If your AI programme is under pressure to show a return, the instinct is to spend more at the top. More agents, more copilots, more tokens. The model says the opposite. The return was never going to come from the layer you keep funding.

Three questions are worth asking before the next budget cycle.

Which layer is our AI spend actually landing on, and which layer are we expecting the return from? If those are two different layers, you have found your gap.

What in our foundation, the data, identity, consent, and governance, is strong enough to hold value, and what is quietly leaking it? Excellent agents on a weak foundation are an expensive way to discover that your data was never ready.

What is the smallest organisational change that would let us capture the value the technology is already producing? At Prosus the answer was process redesign, not more agents.

Notice that none of these are technology questions.

What this all adds up to

AI is not overhyped. It is funded at the wrong altitude. The bill arrives at the top of the stack, loud and immediate. The value settles quietly at the bottom, in the layers nobody puts in a demo.

The eight percent who can show a return are not the ones who spent the most. They are the ones who understood where it was always going to land, and built the organisation to catch it.

Value originates at the top. Gravity does the rest.


Frequently asked questions

Why are AI costs rising while the returns stay unclear?

Because spend and value tend to land on different layers of the stack. Most AI budgets are concentrated at the experience layer, where capability commoditises quickly and any advantage is short-lived. Economic value accretes lower down, in the dense foundation of data, identity, consent, and governance, and in the process changes that let an organisation use AI output. The cost is immediate and visible. The return depends on changes one or two layers below where the money was spent, which is why it lags and often looks unclear.

What is the Value Gravity™ model?

Value Gravity™ is a model for understanding where AI investment actually accumulates value. It holds that value in an enterprise stack does not stay where it is spent. Innovation at the top layer is fast and light and commoditises quickly, so value falls toward the dense, high-switching-cost layers at the base. Smart investment decisions require knowing which layer you are actually building on, rather than which layer is easiest to demonstrate.

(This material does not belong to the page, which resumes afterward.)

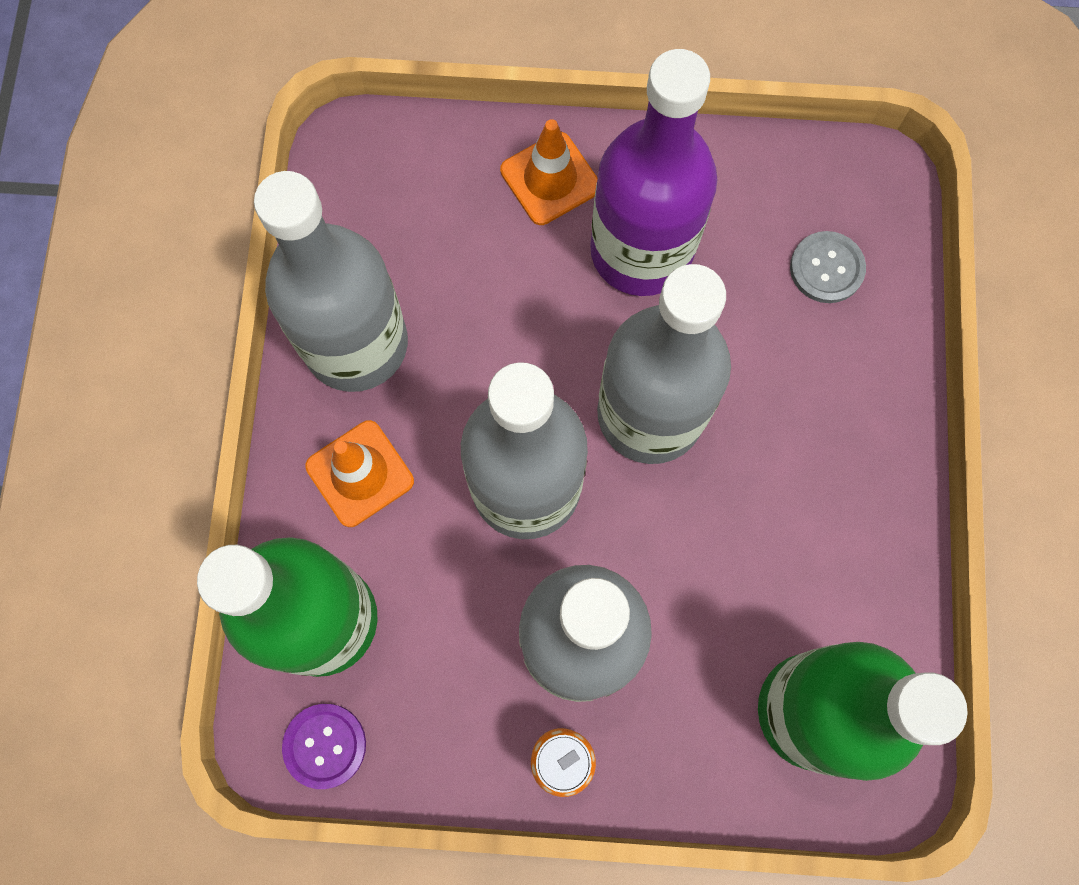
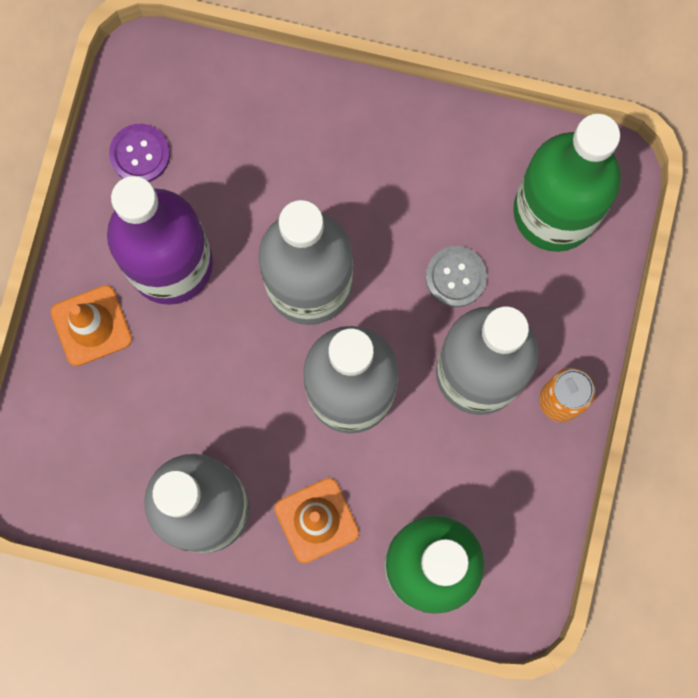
camera: 80 degrees left, 5 degrees up
(325, 745) = (523, 576): purple button -> purple button (140, 154)
(826, 268) = (214, 121): grey button -> grey button (456, 277)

What are the three layers in the Value Gravity model?

The Experience Layer at the top covers content engines, chat interfaces, personalisation, and creative generation, and it commoditises fast. The Orchestration Layer in the middle covers decision engines, agentic workflows, journey routing, and human-in-the-loop, and it acts as the bridge between intent and action. The Foundation Layer at the bottom covers the data model, identity, consent, and governance. It has the highest switching cost and the highest gravity, and it is where value accretes.

Why did Prosus cut back from 60,000 AI agents?

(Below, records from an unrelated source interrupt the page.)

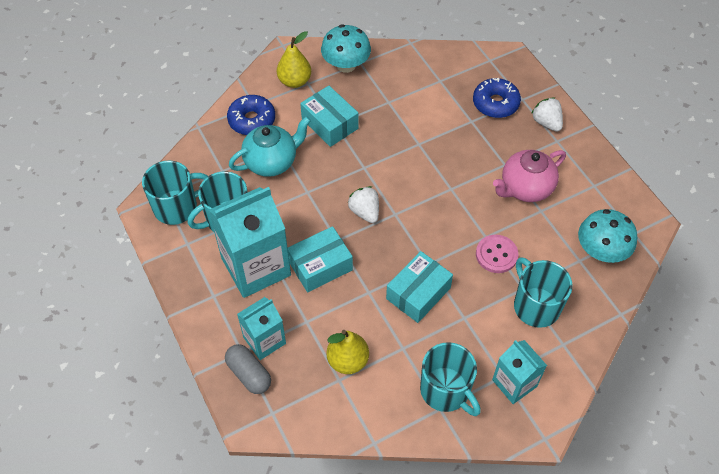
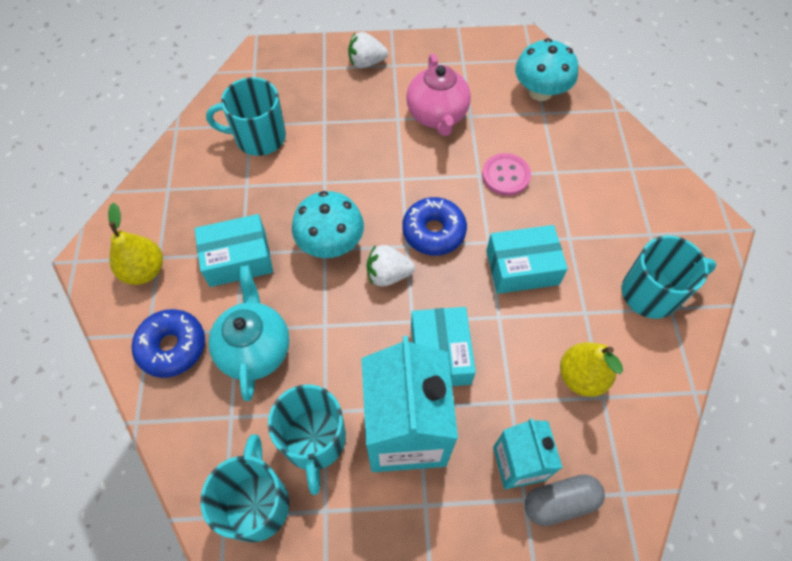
camera: 65 degrees left, 5 degrees up
(346, 65) = (160, 204): turquoise mushroom -> turquoise mushroom (330, 243)
(418, 293) = (522, 267): turquoise box -> turquoise box turned 75 degrees counterclockwise
(495, 103) = (315, 91): blue donut -> blue donut (433, 232)
(514, 383) = (662, 228): turquoise carton -> none
(535, 305) = (580, 170): turquoise mug -> turquoise mug (259, 137)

Prosus built around 60,000 AI agents and then reduced toward a few thousand because the returns were not coming from the volume of agents. They came from redesigned processes, cheaper models, and a small number of agents that delivered most of the value. Its global head of AI, Euro Beinat, described the solution as organisational rather than technological, which is consistent with value accreting below the agent layer rather than within it.

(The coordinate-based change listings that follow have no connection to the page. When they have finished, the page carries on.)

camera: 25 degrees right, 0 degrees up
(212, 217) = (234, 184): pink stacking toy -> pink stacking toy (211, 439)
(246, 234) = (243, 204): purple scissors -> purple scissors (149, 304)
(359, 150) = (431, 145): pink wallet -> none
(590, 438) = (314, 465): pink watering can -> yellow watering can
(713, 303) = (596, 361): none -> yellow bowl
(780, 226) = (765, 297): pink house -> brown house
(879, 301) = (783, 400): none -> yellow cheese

How can a company actually capture a return on its AI investment?

By aligning spend with the layer where value settles. That means treating a strong foundation of data, identity, consent, and governance as a prerequisite rather than an afterthought, and changing the processes and organisation around AI so that the output can be used. The evidence from companies that show a clear return points to organisational change, not additional spend at the top of the stack.

Is AI overhyped?

The capability and the spend are both real, so overhyped is the wrong diagnosis. The more useful framing is that AI is often funded at the wrong layer. The cost lands at the top of the stack while the return depends on the foundation and the organisation beneath it. Companies that recognise this and invest accordingly are the minority that can already show a measurable return.